I just started a new job at  winery tasting room, and after my first day of work they shooed the last customer out of the store, set the opened bottles from the day's tastings on the bar, and handed out wine glasses. As the new kid, it was my duty to taste all six and my privilege not to have to spit it out. Everyone else poured themselves glasses of their favorite reds and whites while I made my way through all six.

When I woke up this morning, I wasn't hungover like crazy, but I could feel my body craving some salt and protein and probably some iron, too. I usually long for that combination after a night of drinking, but instead of getting a burrito or a personal pizza with dark green veggies (I don't know how much protein that has, but it usually fixes me right up), I decided I wanted soup. Seeing as I was unemployed for several months before starting my first day of work and haven't been paid yet, I couldn't justify spending $8 some veggie noodle soup from the nearby pho place in my city.

My solution? Ramen.

I had never tried making ramen any differently from cooking the noodles and adding the seasoning packet, but I knew that today I needed my soup to pack more a punch where both protein and iron were concerned, and I wanted it to be as cheap as possible. So I decided to try something new.

I went to the grocery store and bought these supplies:

Chili flavored Top Ramen*- $0.30
Firm tofu- $2.15
12 eggs- $1.70
Total- $4.15

This is how I made the soup:

I put the water on to boil, following the instructions on the package. While I waited for the water to boil I whisked the eggs together in a bowl. I set that aside and opened the package of tofu. I poured the water from the package into a tupperware container, so I could marinate the leftover tofu for tomorrow.

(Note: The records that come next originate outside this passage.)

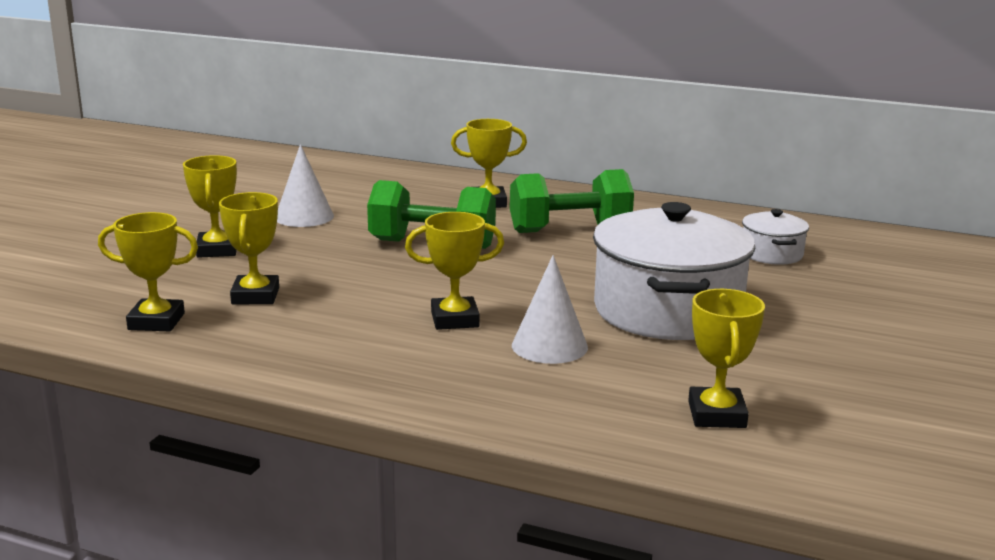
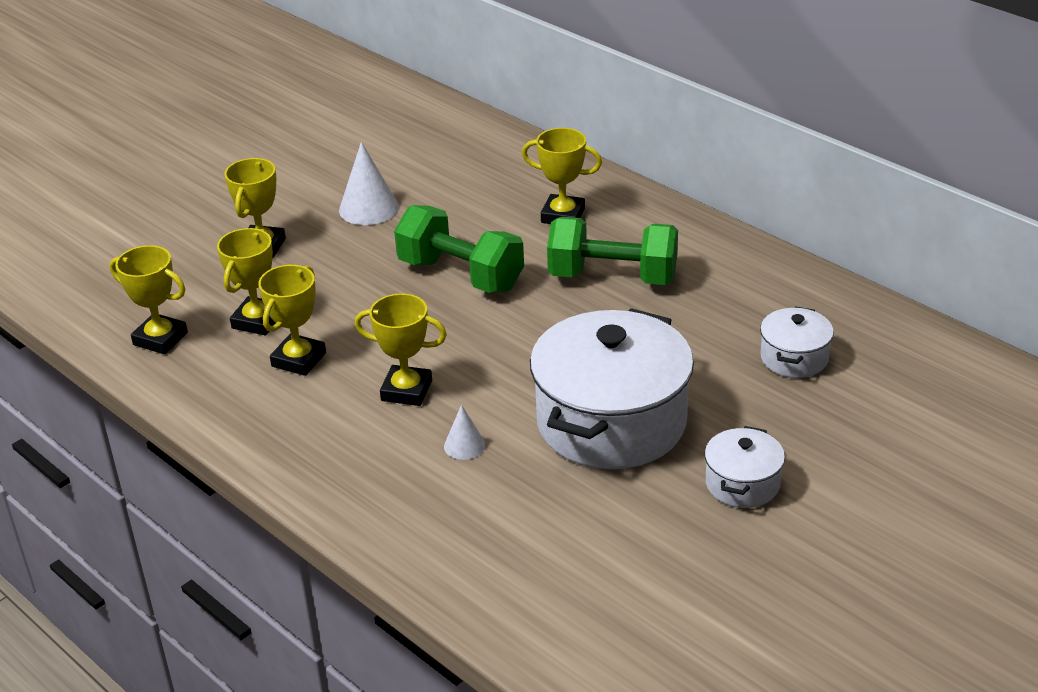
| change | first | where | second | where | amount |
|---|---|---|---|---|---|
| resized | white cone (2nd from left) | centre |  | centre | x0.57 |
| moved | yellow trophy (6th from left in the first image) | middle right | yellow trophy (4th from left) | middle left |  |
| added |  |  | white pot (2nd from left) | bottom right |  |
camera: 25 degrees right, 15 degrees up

One serving of tofu, according to the package, is about 1/5 of the package, so I cubed one fifth of the tofu and set that aside. The rest I sliced and put into the tupperware container with the water to marinate later.

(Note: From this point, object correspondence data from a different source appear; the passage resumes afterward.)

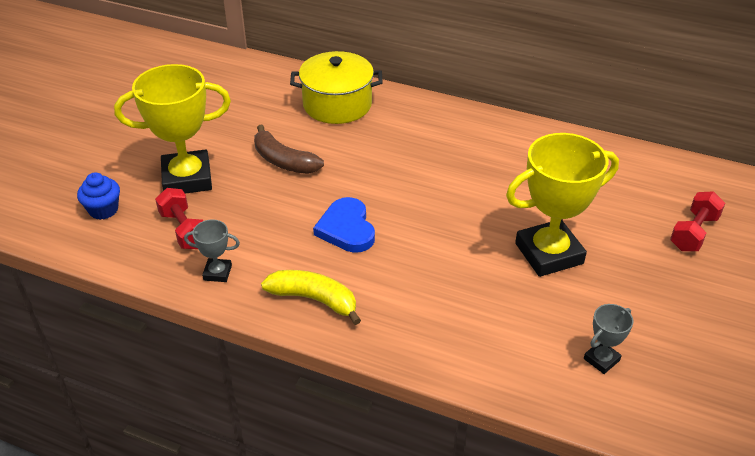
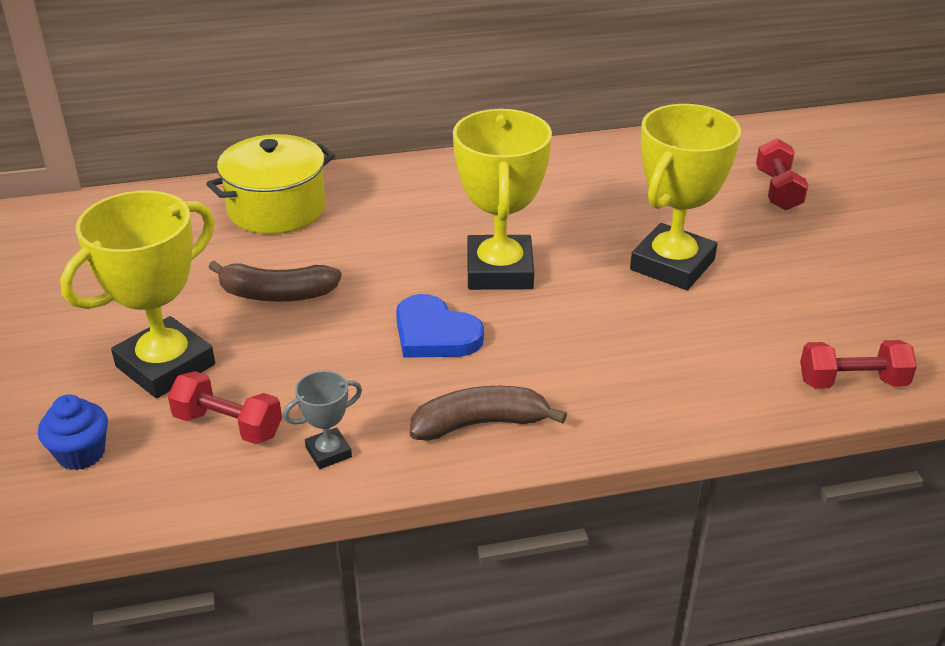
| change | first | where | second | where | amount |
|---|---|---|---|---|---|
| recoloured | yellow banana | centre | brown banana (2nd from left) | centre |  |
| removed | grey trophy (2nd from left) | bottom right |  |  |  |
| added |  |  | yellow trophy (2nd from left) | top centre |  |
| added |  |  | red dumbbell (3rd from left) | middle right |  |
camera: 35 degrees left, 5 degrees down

When the water boiled I added the noodles and the tofu. When the noodles were about ready, I added the egg, stirring the pot so that they wouldn't stick to the bottom. I took the pot off the heat and added only about 1/4** of the seasoning packet, although you can include as much as you want.

It tasted pretty good, although a little bit bland, because I omitted most of the seasoning packet. It did make me feel more rejuvenated and filled me up really well. I think in the future, I'll buy some spinach or some other vegetable to include as well. To make up for using less of the seasoning packet, I think I will mix some powdered onion, garlic, and ginger into the broth next time as well. Altogether, though, I was pretty happy with the results of my experiment and will probably make this again soon.

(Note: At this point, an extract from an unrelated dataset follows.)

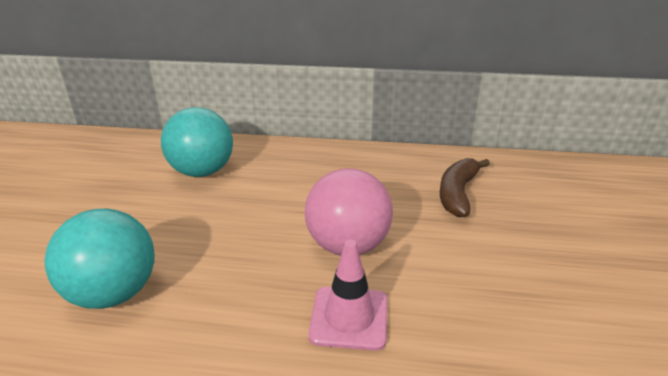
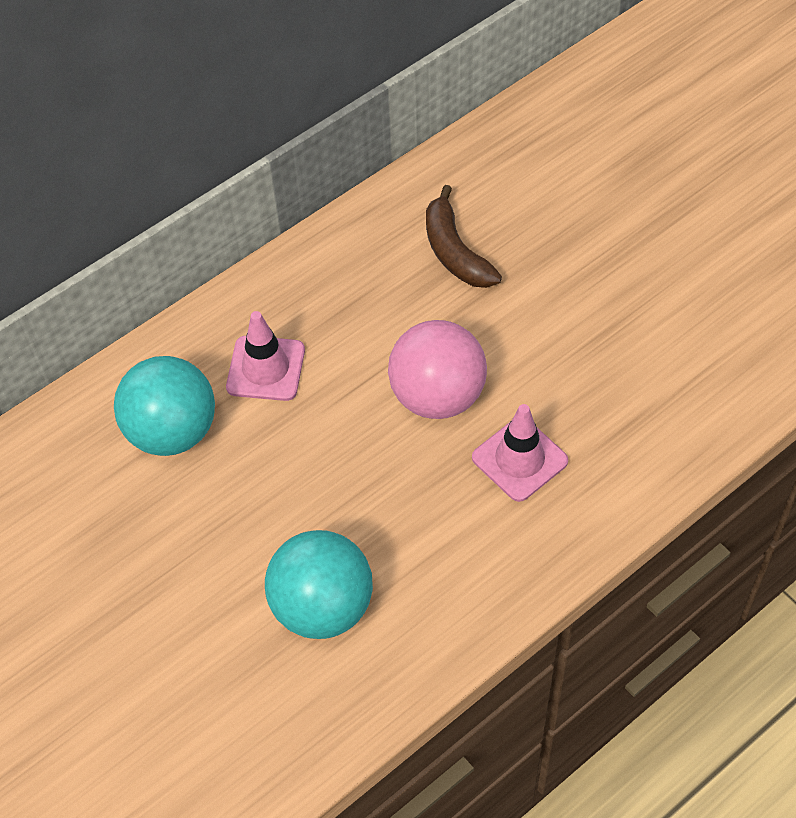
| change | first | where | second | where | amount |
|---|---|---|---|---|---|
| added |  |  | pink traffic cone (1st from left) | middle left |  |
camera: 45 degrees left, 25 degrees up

As for the tofu I set aside for marinating, I mixed in some powdered spices, soy sauce, oil, and water, covered it, and put it in the fridge overnight. I don't know how it will turn out, but I will update you if it turns out the be a success.

*Chili and Oriental flavored Top Ramen are vegetarian... except for the possibility of one ingredient listed on the package. Natural flavor. This is what I found when I looked up exactly what "natural flavor" is. Natural flavor can come from a lot of different sources. Some of them are vegetarian and vegan friendly, others are not. When I made my ramen, I elected to roll the dice and take the chance of ingesting some animal byproducts by including the seasoning packet. If you don't want to take the chance I would suggest a splash of soy sauce, and some powdered onion, garlic, and ginger. I haven't tried that mix myself, but I do know that when I make Campbell's Tomato Soup, adding a few pinches of powdered onion and garlic makes all the flavor difference in the world.

**I get freaked out by huge amounts of sodium. 1 package of Chili Top Ramen contains 2 servings, with 780 mg of sodium per serving.That's 1560 mg of sodium. The recommended daily allowance of sodium is 2,300 mg (the equivalent of 1 tsp of table salt) for healthy adults. Knowing that I was going to eat the whole package and not wanting to eat 68% of my recommended sodium for the day in one sitting, I elected to include less of the seasoning packet and make up for the decreased flavor with lots of black pepper.